I'll tell you why it's all politics. When Dick Gephardt gets on television and talks about the retroactive payments for the alternative minimum tax, which I've been against, I've written against it, I've talked against it, that's been out for ages. That's gone. That's not in any of the versions. It isn't.

HUNT: No, no. Bill Thomas is adamant about it. No, Bob, you're wrong.

NOVAK: It's gone.

HUNT: He's -- you've got to have something. He wants a compromise of that. You should have nothing, and basically what they want to do is give -- for instance, I -- charitable choice or K Street?

NOVAK: Did you hear what I said? I said retroactive.

TUMULTY: They're sticking with the repeal of it...

NOVAK: That's right! They are -- they should repeal it, but the retroactive...

HUNT: For corporations, not for individuals. For corporations, Bob, that should not be part of the stimulus package right now.

NOVAK: Well, wait a minute, just a minute. Let's get the facts, please, let's get the facts correct. What Dick Gephardt was talking about, the payments to IBM and so forth, that's the retroactive grant. That's gone. And so that's what he was talking about.

SHIELDS: All right, let me just get one thing straight. The Republican House passed the retroactive...

NOVAK: It's gone.

SHIELDS: They passed it. That's the only legislation that's been passed. The president has endorsed -- the president said the House enacted. Let me just make two political points here. There's a difference between the two Bush recessions, ten years apart. This time, and one of the reasons there isn't the urgency for the stimulus bill -- ten years ago, Americans were really concerned that the American economy was heading south. I mean, Japan was ascendant and there was a sense that the United States was really in big trouble.

There is not that sense now. There's a sense the United States economy is still the dominant economy in the world, and it's just going to take a little while to get back. That takes some of the urgency out of it. The second political reality is, and conservatives like my friend Mr. Novak have to confront it, and that is we had two elections in 2001 where the tax cut position of Republicans in Virginia and New Jersey were both rejected the voters.

NOVAK: Oh, please. That's nonsense. That's really ridiculous.


TUMULTY: Well, but the fact is, if most people think the economy is underlying still pretty healthy, they don't care if there's a stimulus bill, because they understand that a stimulus bill is all about politics. Even a good one would only add a fraction of a percentage point to GDP. This isn't about stimulating the economy.
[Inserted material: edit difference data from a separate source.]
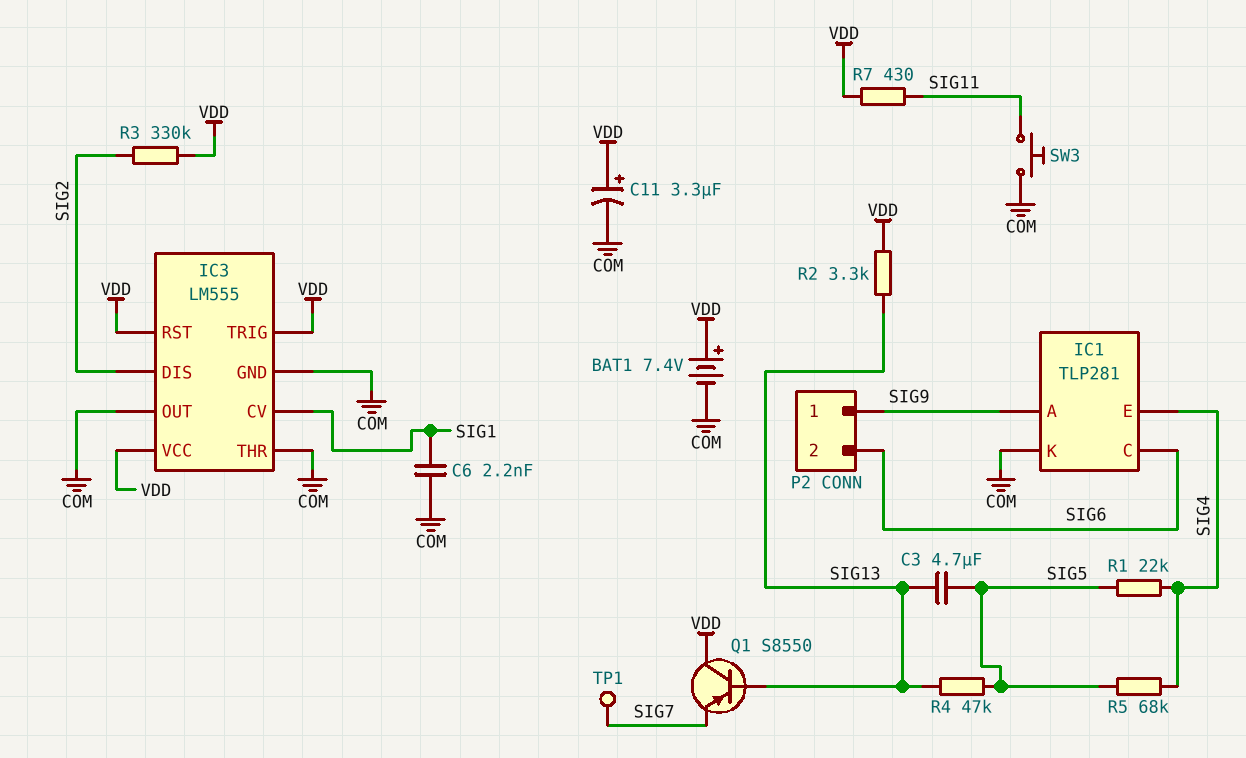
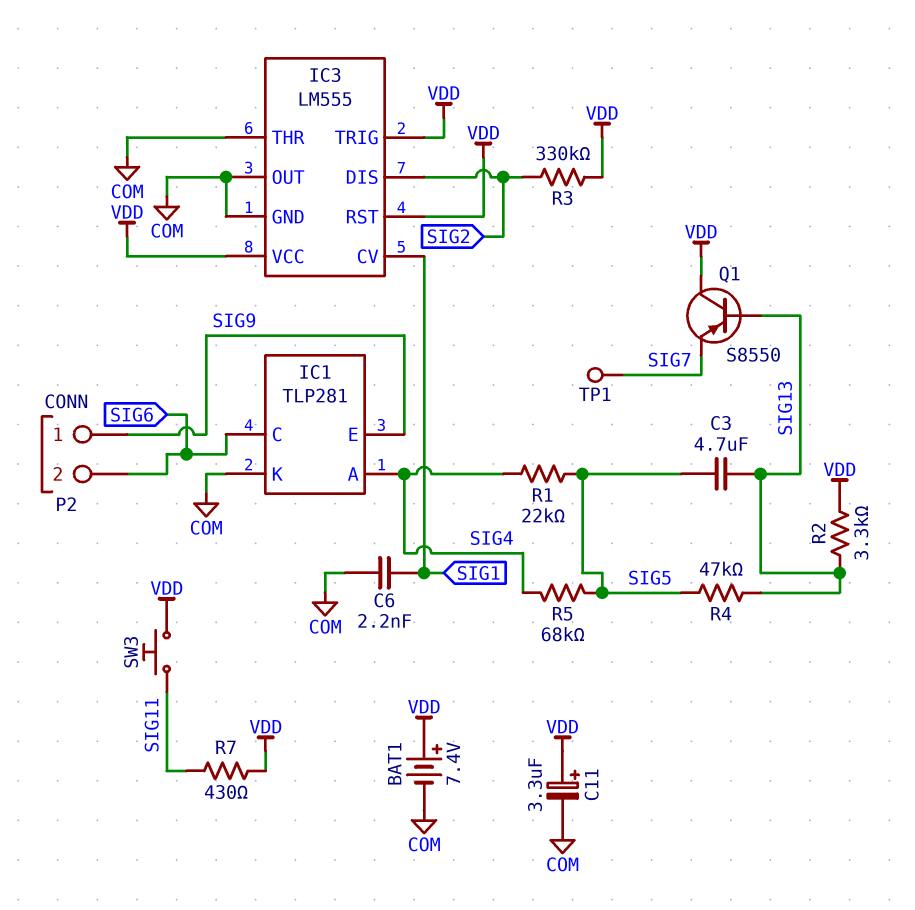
IC1 pin A: SIG9 -> SIG4
IC1 pin E: SIG4 -> SIG9
SW3: button (COM, SIG11) -> button (SIG11, VDD)

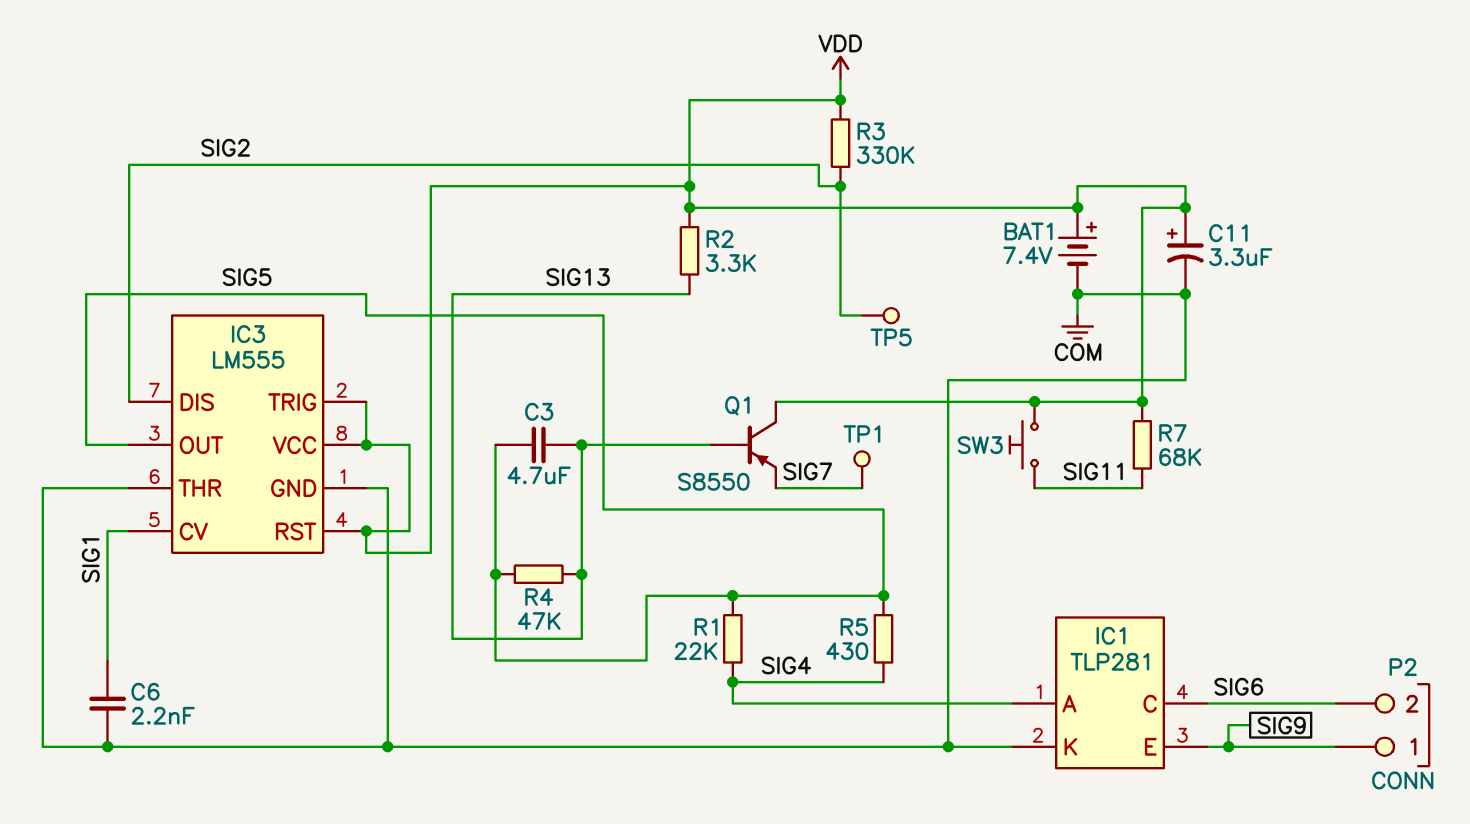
IC3 pin OUT: COM -> SIG5
R5: 68k (SIG4, SIG5) -> 430 (SIG4, SIG5)
R7: 430 (SIG11, VDD) -> 68k (SIG11, VDD)
TP5: none -> test point (SIG2)

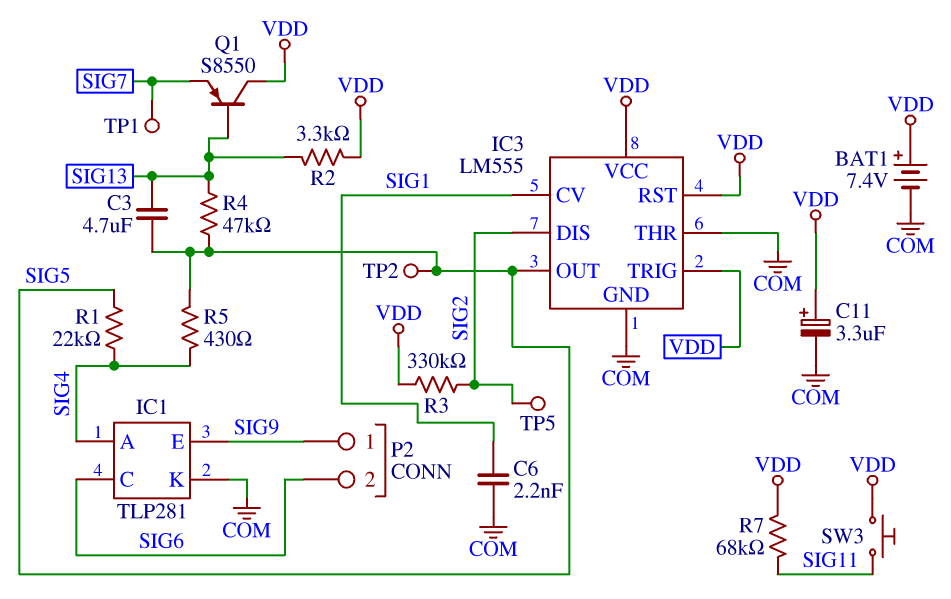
TP2: none -> test point (SIG5)

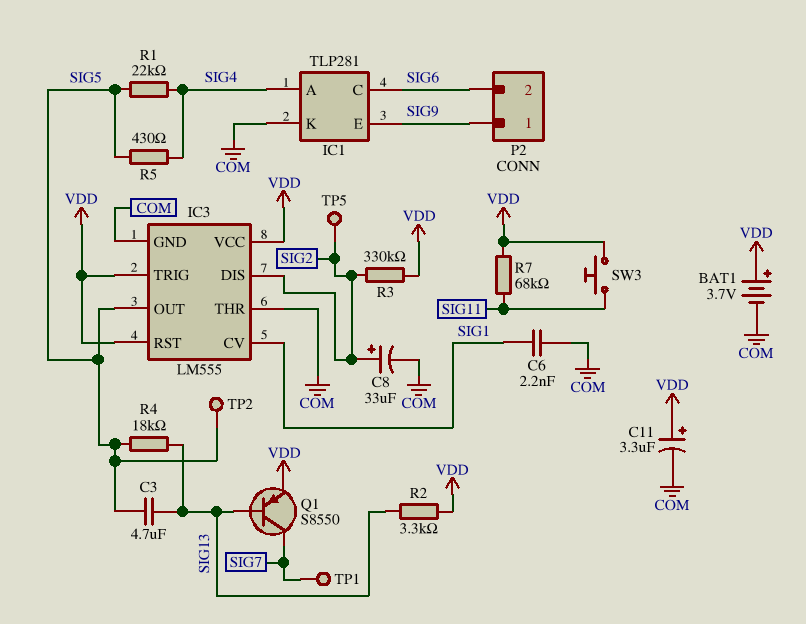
BAT1: 7.4V (plus VDD, minus COM) -> 3.7V (plus VDD, minus COM)
C8: none -> 33uF (plus SIG2, minus COM)
Q1: PNP S8550 (B SIG13, C VDD, E SIG7) -> PNP S8550 (B SIG13, C SIG7, E VDD)
R4: 47k (SIG5, SIG13) -> 18k (SIG5, SIG13)

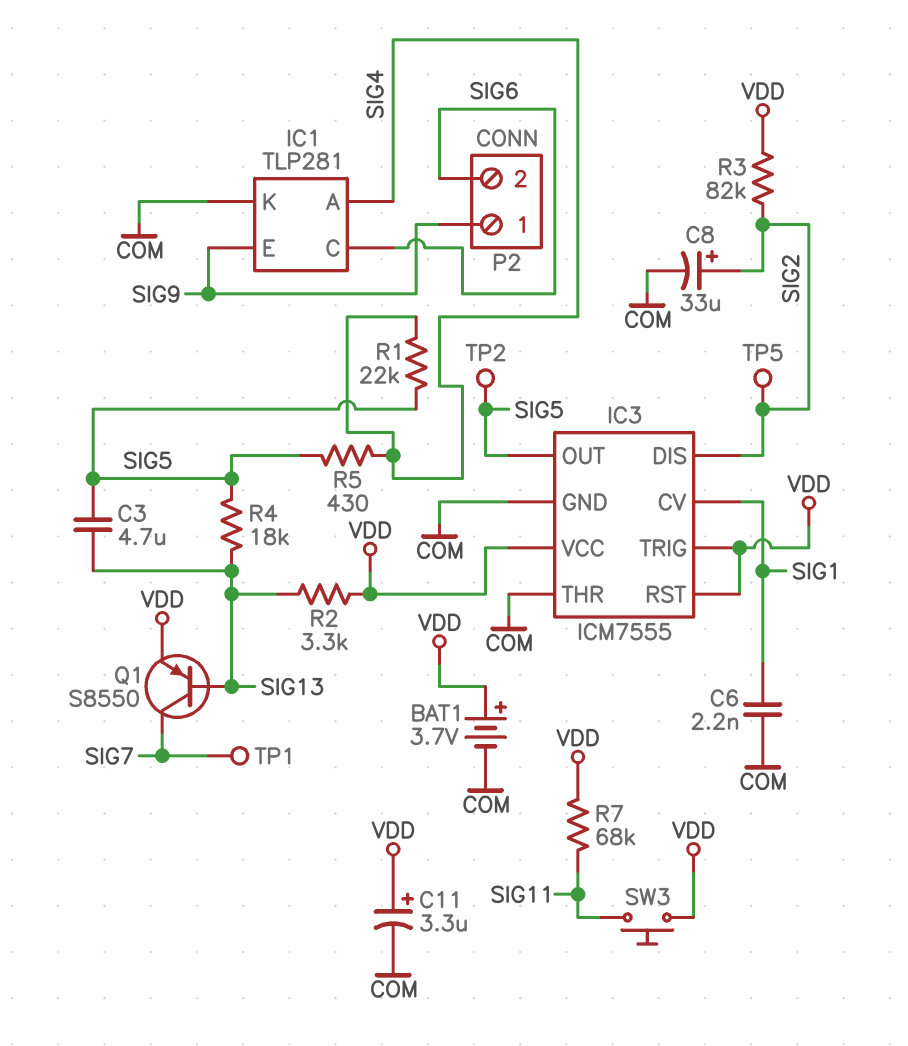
IC3: LM555 -> ICM7555
R3: 330k (SIG2, VDD) -> 82k (SIG2, VDD)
HUNT: Republican Senator Pete Domenici offered a payroll tax holiday, something you have not been unsympathetic to. That's real stimulus. He's got some problems, but in the House Republicans said not interested. Doesn't help a single lobbyist. Doesn't bring in a single contributor. Off the table.

NOVAK: I like (UNINTELLIGIBLE). It is not a stimulus. You see, what the -- the Democrats don't learn anything, because they are trying all the things that Franklin Roosevelt tried and failed, failed totally in the New Deal to revive the economy.

SHIELDS: Roosevelt failed. And I didn't realize that.

HUNT: Neither did the American people, Bob.

NOVAK: Well, they were fooled.

SHIELDS: They were fooled. Who succeeded, Bob, Calvin Coolidge?

NOVAK: He sure did, and we had a great economy under Coolidge.

SHIELDS: Karen, do you want to comment on that, or do you just want to let it go?

TUMULTY: I'm just still trying to run back over the high points of the Coolidge time.

SHIELDS: Karen Tumulty, the last word. This is Mark Shields saying good night for THE CAPITAL GANG. Up next, "LARRY KING LIVE."